Thankfully, the Vietnam War did abolish the draft, and modern weapons have made it possible to get by with a strictly volunteer force. But these volunteers are spread thin, and most are seeing multiple desert tours. Today, our National Guard and Reserve forces are in constant rotation, filling the gaps for our active duty forces. But the one positive aspect is Americans are now embracing their veterans. One Dallas man even formed a welcoming group to greet every returning desert war veteran as they pass through the DFW airport. Today, veterans receive honorable mentions at ball games, rodeos, and in Presidential addresses, and rightfully so. Today’s returning veterans can hold their heads high rather than duck in shame. It’s remarkable that this dramatic turnaround came within one or two generations. Our veterans should always receive positive recognition.

Two million people filled the spaces between our war memorials on the Capitol Mall during President Obama’s inauguration. Indeed, the Capitol Mall is sacred, but as significant as our national memorials are, one state chose to go beyond that to recognize its own veterans, and that state happens to be Indiana.

Indiana’s Civil War Memorial was their first monument to be constructed. Located in Indianapolis, this centerpiece incorporates a basement museum that explains their state’s involvement in the war. After World War I, the War Memorial was constructed two blocks away and General Pershing was there to lay its corner stone. (See photo.) This amazing building boasts a sanctuary, auditorium, museum, and numerous multi-purpose rooms. The sanctuary stairs are lined with the names of every Indiana veteran, with specific notations to those who died.

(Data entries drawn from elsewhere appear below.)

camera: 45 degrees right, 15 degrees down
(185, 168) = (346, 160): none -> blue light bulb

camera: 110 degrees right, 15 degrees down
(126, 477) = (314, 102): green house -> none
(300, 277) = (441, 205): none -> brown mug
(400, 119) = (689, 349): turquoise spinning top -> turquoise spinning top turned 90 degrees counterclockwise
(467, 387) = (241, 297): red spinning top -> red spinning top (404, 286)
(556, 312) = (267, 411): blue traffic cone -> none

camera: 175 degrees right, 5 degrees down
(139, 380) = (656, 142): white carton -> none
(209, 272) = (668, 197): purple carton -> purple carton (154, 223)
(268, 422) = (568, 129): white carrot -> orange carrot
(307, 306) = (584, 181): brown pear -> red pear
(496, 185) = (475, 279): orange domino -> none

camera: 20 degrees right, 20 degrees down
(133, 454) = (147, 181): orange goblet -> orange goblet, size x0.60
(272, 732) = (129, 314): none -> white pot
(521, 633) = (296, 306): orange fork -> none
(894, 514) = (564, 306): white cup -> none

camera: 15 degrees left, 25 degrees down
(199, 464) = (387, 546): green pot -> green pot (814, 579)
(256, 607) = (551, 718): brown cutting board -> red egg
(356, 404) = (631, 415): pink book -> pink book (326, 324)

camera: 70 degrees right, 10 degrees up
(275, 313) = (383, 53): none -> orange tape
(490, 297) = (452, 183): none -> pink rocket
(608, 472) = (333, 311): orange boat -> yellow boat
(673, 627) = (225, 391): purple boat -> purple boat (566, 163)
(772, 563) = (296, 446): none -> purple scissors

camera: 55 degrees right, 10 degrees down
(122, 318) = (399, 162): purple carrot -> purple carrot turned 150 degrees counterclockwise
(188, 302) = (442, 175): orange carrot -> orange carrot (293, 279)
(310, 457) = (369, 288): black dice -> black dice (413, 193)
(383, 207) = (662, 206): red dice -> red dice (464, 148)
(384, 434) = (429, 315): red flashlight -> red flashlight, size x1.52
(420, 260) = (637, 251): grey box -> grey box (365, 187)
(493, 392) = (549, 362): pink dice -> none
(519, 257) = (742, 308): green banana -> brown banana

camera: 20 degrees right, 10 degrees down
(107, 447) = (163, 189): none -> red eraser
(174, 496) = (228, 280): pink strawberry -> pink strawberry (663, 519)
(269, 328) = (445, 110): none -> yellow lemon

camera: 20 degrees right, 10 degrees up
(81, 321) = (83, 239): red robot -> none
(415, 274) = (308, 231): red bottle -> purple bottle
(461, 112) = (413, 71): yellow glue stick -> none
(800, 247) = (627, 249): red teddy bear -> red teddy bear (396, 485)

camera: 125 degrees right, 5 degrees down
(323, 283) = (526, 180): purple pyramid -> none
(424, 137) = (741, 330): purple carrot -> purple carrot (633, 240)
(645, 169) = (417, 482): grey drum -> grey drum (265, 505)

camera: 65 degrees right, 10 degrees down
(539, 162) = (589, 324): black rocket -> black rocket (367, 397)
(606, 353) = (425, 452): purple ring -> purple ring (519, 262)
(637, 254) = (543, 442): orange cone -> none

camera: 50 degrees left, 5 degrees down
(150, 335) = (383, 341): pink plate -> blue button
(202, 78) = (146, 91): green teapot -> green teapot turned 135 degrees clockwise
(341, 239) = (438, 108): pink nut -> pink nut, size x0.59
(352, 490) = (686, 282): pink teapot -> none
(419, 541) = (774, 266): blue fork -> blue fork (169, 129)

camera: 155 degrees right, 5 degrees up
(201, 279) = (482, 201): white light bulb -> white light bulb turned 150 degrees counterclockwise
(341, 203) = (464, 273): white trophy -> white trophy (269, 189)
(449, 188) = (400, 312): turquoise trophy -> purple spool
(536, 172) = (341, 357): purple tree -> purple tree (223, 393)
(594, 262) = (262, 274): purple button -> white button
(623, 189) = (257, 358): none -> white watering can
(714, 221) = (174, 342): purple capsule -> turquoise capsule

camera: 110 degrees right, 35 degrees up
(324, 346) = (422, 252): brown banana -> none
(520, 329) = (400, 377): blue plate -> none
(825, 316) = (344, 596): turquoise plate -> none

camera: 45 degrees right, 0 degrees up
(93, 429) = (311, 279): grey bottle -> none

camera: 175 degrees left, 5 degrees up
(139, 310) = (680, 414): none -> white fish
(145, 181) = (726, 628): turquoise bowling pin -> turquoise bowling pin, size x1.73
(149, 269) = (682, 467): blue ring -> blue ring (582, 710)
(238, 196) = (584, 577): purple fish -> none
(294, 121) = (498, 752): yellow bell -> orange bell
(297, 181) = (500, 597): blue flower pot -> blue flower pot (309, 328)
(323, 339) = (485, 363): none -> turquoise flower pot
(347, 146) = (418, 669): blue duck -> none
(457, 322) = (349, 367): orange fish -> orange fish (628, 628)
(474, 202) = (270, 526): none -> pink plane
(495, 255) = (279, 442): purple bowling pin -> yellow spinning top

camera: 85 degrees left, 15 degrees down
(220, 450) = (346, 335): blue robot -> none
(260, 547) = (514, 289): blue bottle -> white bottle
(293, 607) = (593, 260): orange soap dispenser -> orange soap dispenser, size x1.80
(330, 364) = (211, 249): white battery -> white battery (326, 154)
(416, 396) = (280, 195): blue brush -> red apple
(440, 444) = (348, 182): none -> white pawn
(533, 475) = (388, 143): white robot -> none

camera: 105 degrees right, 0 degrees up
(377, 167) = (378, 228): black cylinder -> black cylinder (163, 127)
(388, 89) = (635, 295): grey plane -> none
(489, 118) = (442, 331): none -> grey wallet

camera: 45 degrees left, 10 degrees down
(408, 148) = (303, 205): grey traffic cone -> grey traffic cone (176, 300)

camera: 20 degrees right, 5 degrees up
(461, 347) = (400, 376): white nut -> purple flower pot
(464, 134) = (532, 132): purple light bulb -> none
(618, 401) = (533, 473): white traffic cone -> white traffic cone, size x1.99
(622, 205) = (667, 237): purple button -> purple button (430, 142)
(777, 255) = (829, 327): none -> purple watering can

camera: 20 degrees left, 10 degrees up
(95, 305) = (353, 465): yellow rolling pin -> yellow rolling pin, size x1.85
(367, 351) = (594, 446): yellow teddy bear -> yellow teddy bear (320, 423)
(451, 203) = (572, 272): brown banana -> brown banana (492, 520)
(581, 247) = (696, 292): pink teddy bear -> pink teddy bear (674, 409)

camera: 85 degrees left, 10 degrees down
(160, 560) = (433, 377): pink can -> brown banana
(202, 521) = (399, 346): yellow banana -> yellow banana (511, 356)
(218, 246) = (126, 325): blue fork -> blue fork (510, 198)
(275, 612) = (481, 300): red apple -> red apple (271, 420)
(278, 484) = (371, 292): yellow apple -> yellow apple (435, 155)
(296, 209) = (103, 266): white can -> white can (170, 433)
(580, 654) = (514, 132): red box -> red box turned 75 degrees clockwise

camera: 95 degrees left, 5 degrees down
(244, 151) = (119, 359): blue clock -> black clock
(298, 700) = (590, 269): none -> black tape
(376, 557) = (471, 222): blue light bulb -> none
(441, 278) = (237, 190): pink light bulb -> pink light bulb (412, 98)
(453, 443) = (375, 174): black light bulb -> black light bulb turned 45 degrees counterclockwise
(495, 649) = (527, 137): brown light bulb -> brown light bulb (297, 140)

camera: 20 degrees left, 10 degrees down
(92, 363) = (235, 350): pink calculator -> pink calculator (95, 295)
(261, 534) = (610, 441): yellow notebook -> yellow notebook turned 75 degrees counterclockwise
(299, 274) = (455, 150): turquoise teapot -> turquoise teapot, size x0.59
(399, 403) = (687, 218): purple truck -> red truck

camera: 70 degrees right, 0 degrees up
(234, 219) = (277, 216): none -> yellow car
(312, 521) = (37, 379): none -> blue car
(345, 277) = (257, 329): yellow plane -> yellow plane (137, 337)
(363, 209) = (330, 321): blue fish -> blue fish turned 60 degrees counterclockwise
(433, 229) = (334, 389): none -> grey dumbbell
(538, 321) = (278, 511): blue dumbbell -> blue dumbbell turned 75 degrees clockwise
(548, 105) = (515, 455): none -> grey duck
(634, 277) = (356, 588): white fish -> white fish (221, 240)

Sadly, the “War to End All Wars” didn’t achieve its goal, for less than two decades later the foundation for World War II was laid. To help end the war in the Pacific, the USS Indianapolis secretly carried the atomic bomb to the B-29 base in Guam. On its return voyage, it was sunk by a Japanese submarine; its resulting survivor tales mentioned in the movie, “Jaws”. Appropriately, the USS Indianapolis’ plight became part of the War Memorial, along with displays of the Korean, Vietnam, Iraq, and Afghanistan wars. Over the years, Indiana has expanded its veterans’ mall to include memorials for all of America’s wars. Appropriately, the national headquarters for the Veterans of Foreign Wars and the American Legion cap the mall’s end. But Indiana’s tribute doesn’t stop there. On Indianapolis’ river walk, a talking Medal of Honor memorial tells the story of each of its awardees, and further down, there is another tribute to the USS Indianapolis. No other state honors its veterans like Indiana.

Regardless of how or why our veterans served, it’s critical that we acknowledge them for defending our freedom. So the next time you see someone wearing a uniform, or perhaps a hat or coat that reflects prior military affiliation, take a moment to shake their hand and thank them for their service. Your reward will be a heartfelt smile, and perhaps a story worth listening to.